Les défauts comportementaux peuvent avoir plusieurs origines, en premier lieu, des recherches ont montré que les biais cognitifs avaient un impact négatif sur les comportements et les réactions du personnel. La notion de biais cognitif est un mécanisme de la pensée qui entraîne une perte d’objectivité qui fausse les comportements, et induit des prises de décision irrationnelles via une altération du jugement, de l’attention, du raisonnement, de l’évaluation et de l’interprétation logique.
Des exemples concerts de biais cognitifs appliqués à la thématique sécurité au travail :
- Le biais de sur-confiance, il s’agit de la tendance à sous-estimer le niveau de risque, voire à nier son existence.
- L’illusion de contrôle, une situation dans laquelle une personne est persuadée de disposer d’un pouvoir de contrôle sur son environnement et sur des phénomènes aléatoires.
- Le biais d’optimisme, une tendance à percevoir l’occurrence des événements positifs comme plus probable qu’elle ne l’est en réalité et inversement à penser que les événements négatifs sont moins susceptibles de nous arriver qu’il n’en soit en réalité (Taylor & Brown, 1994).
- L’illusion d’invulnérabilité, un biais cognitif qui nous conduit à croire que nous sommes justement moins victimes de biais que les autres personnes.
Les incidents et le comportement humain
En complément, nous pouvons citer les études conduites par James Reason sur les modèles de l’erreur humaine et du fromage suisse, dans lesquelles il a démontré que la plupart des incidents sont liés à une chaîne d’événements qui commence par un comportement humain défectueux ou une mauvaise culture sécurité. Des analyses d’incidents en industrie chimique, nucléaire ou aéronautique montrent qu’un grand nombre de ces événements sont dus à des défaillances dans la communication de la sécurité, des erreurs humaines et un manque d’engagement des employés et de la direction.

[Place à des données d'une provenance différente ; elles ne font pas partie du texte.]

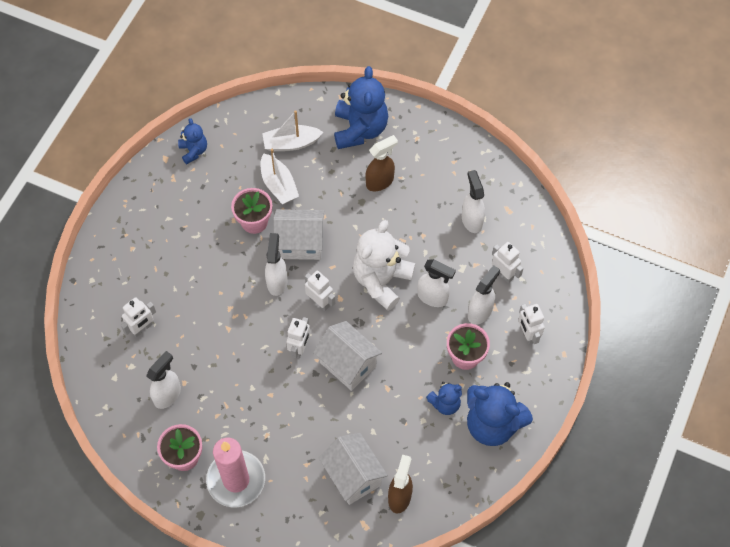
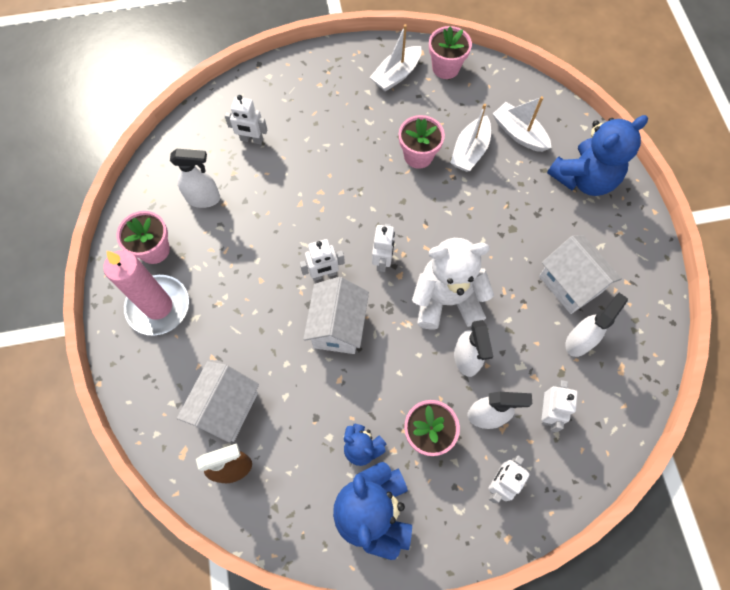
camera: 55 degrees right, 5 degrees up
(170, 189) = (396, 75): none -> white boat
(193, 151) = (445, 68): blue teddy bear -> pink flower pot
(277, 281) = (375, 212): white spray bottle -> none
(300, 244) = (427, 206): white house -> white house (569, 284)
(380, 182) = (546, 231): brown spray bottle -> none

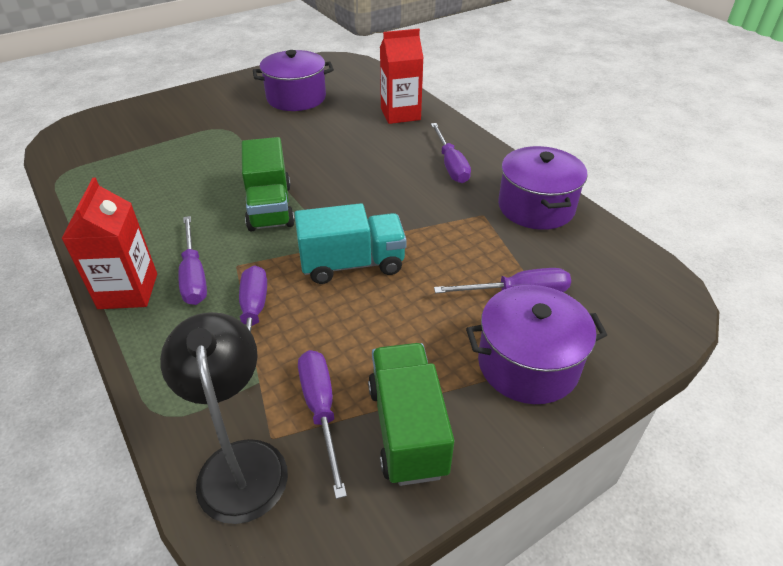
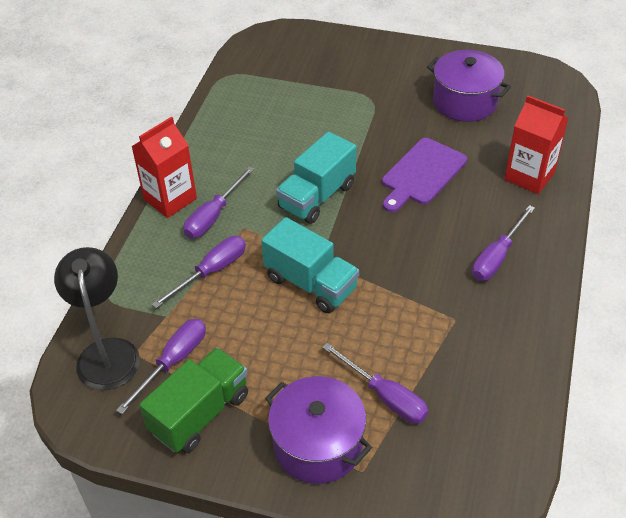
camera: 50 degrees right, 5 degrees up
(240, 462) = (107, 352): black lamp -> black lamp turned 45 degrees counterclockwise
(270, 207) = (317, 196): green truck -> turquoise truck
(329, 150) = (422, 174): none -> purple cutting board
(536, 207) = (508, 346): purple pot -> none

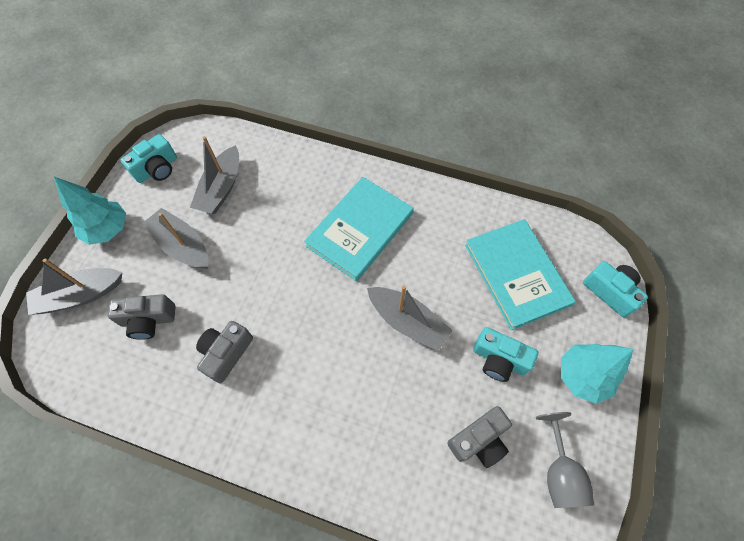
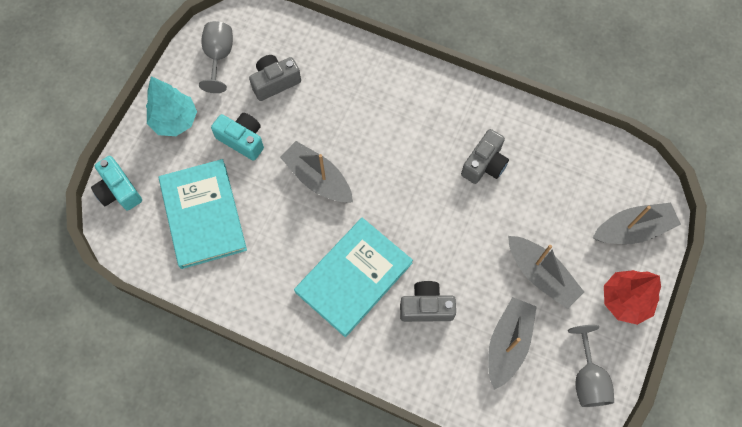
camera: 175 degrees left, 5 degrees up
(108, 229) = (625, 301): turquoise tree -> red tree
(148, 320) = (560, 199): grey camera -> grey camera (426, 307)
(157, 169) = (587, 378): turquoise camera -> grey goblet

Ci-dessous la figure présentant la taxinomie de l’erreur humaine selon James Reason.

Ensuite, les habitudes et la routine peuvent également conduire les travailleurs à adopter des comportements imprudents, même lorsque la sécurité est clairement définie, le cerveau se met en « Pilote automatique » et réduit considérablement le niveau de concentration.
Enfin, l’absence de responsabilité individuelle peut conduire à des comportements de négligence, car les employés ne ressentent pas le besoin de respecter ou de faire respecter les règles de sécurité.
La prise en compte des facteurs organisationnels et comportementaux est-elle la solution ?
Dans une organisation avec une culture sécurité défaillante, le personnel est amené à minimiser les risques ou à adopter des comportements qui ignorent les règles de sécurité, à ne pas signaler les situations dangereuses ou les presqu’accident, ce qui les laisse souvent se transformer en accidents graves.
Pour maitriser le risque d’accident, en complément des investissements liés à l’animation d’un système de management de la sécurité et la mise à disposition d’équipements de travail adaptés, il devient primordial de mettre en avant les facteurs organisationnels et comportementaux.
Le développement d’une telle démarche passe par une évolution des attitudes, une sensibilisation continue et un engagement fort à tous les niveaux de l’organisation. Une entreprise qui établit une culture sécurité solide aura une réduction significative de ses accidents car la sécurité deviendra un réflexe partagé et ancré dans les comportements quotidiens de tous les employés
Les enjeux associés au développement de la culture sécurité
La définition et la mise en place d’une dynamique collective pour réduire les risques au quotidien demandent un engagement à long terme, mais ses bénéfices sont nombreux. Pour les entreprises, il s’agit d’un défi stratégique, organisationnel et humain qui dépasse la simple conformité réglementaire. Les principaux enjeux identifiés sont présentés ci-après :
Enjeux organisationnels et stratégiques

L’adhésion de la direction : Un engagement fort et visible de la direction est indispensable. Sans cet engagement, les initiatives de sécurité risquent d’être perçues comme secondaires par rapport aux objectifs de production.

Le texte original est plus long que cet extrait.